También la Iglesia ofrece como referencia el bien común. Si la dignidad hace que afirmemos el derecho al trabajo y éste en unas condiciones que hagan que podamos decir que se trata de un trabajo decente, el bien común, por el contrario, se dirige a cada uno de los trabajadores, recordándoles también su responsabilidad en la construcción del bien común a través de la actividad que realizan en las diversas empresas o lugares donde desempeñan su trabajo. Esta referencia hace que nos planteemos, en primer lugar, que hay muchas personas que quieren trabajar y no pueden; esto tiene que ver con una situación general de la economía. Hay, por el contrario, puestos de trabajo que existen y no encuentran candidatos para poder desempeñarlos. A veces, por falta de formación; otras veces porque las condiciones salariales o laborales que se ofrecen ni son decentes ni logran atraer a personas. Pero también, reconozcámoslo, hay un estilo de vida y unas expectativas en nuestra sociedad, especialmente entre los candidatos al trabajo más jóvenes, que hace que se rechacen muchos puestos de trabajo. Incluso, surge un movimiento de entender la propia manera de vivir, la autonomía, la libertad de moverse de acá para allá, junto al elogio desmedido de la autorrealización personal, que todo ello provoca que haya personas que rechacen la contribución al bien común asumiendo tareas y trabajos.
Dignidad y bien común nos sirven para situar el camino del trabajo decente, pero, además, la Iglesia, ofreciendo estos dos polos ya tantas veces citados del bien común y de la dignidad, establece un criterio para poder organizar el mundo del trabajo en nuestra era. Es lo que San Juan Pablo II llama en ‘Laborem exercens’ la prioridad del trabajo sobre el capital. Traducir este principio no es sencillo porque vivimos en una economía globalizada en la que el capitalismo mundial establece a veces estrictas condiciones de juego, pero es bueno que, en esta permanente aportación que los cristianos quieren realizar a la sociedad en la que viven, recordemos permanentemente esta prioridad.
El trabajo, además, ha de hacer posible que la familia se constituya y que los matrimonios abiertos a la vida no encuentren en la falta de trabajo, en las condiciones laborales o en la dificultad para acceder a la vivienda un motivo para no poder transmitir la vida a una siguiente generación; por eso también San Juan Pablo II en ‘Laborem exercens’ ofrece la categoría de salario familiar con el reconocimiento del trabajo remunerado de algunos de los miembros del matrimonio y también del trabajo no remunerado, pero tan importante, del cuidado de la familia, el cuidado de los hijos y de su educación para ayudarlos en su crecimiento y desarrollo integral como personas.

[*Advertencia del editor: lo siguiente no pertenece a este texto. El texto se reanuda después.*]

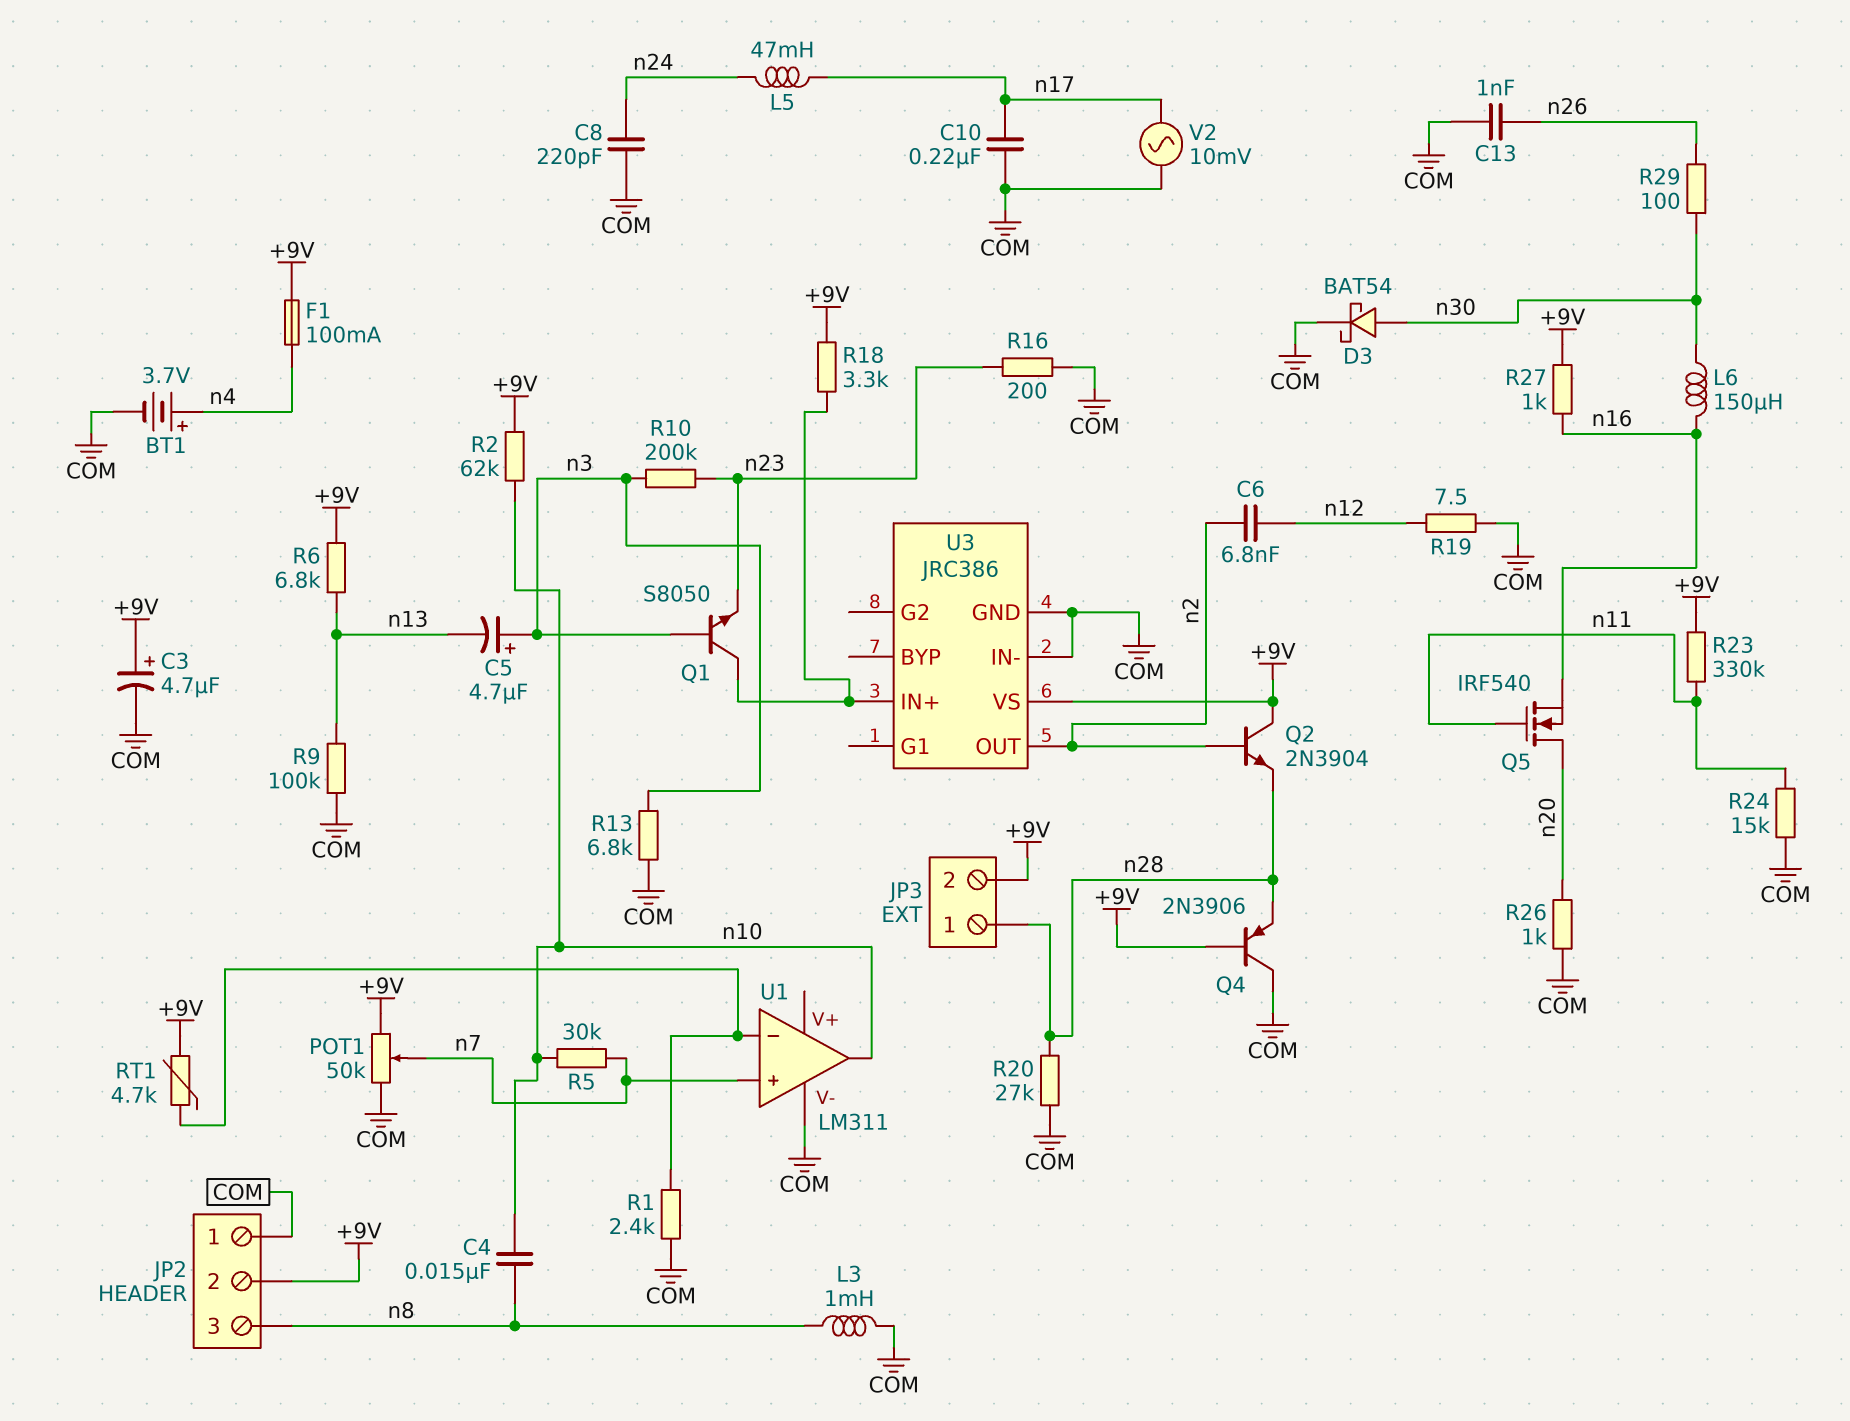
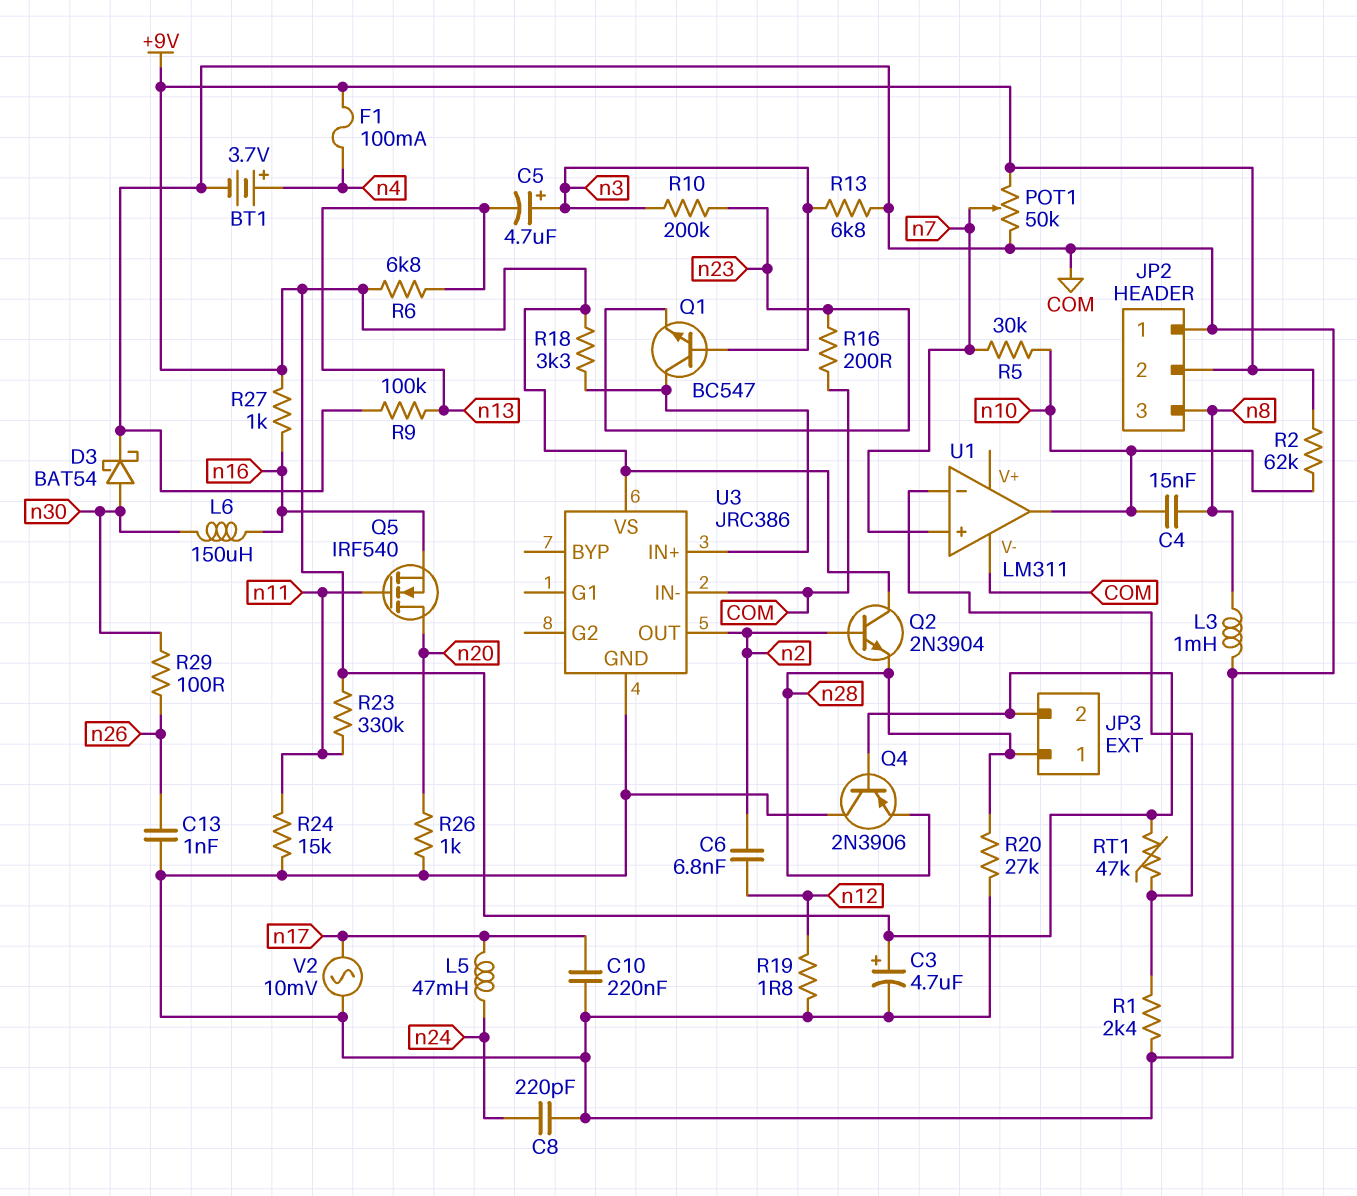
Q1: NPN S8050 (B n3, C U3/IN+, E n23) -> NPN BC547 (B n3, C U3/IN+, E n23)
R19: 7.5 (COM, n12) -> 1.8 (COM, n12)
RT1: 4.7k (+9V, U1/in-) -> 47k (+9V, U1/in-)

Son muchos, pues, los factores que entran en juego a la hora de promover el trabajo decente. Es, sin duda, una oportunidad en este comienzo de curso para volver a caer en la cuenta de lo que significa para los laicos católicos la vivencia de la caridad social o política. Además, el 7 de octubre es el día de la Virgen del Rosario, una fiesta instituida en el siglo XVI para conmemorar la ayuda de la Virgen para lograr una victoria.
Que podamos también ahora lograr una victoria sobre las condiciones indecentes de trabajo, sobre los atentados a la dignidad humana y sobre la quiebra del bien común; que María y sus actitudes nos ayuden a todos para comprometernos en favor de la dignidad, del bien común y del trabajo decente.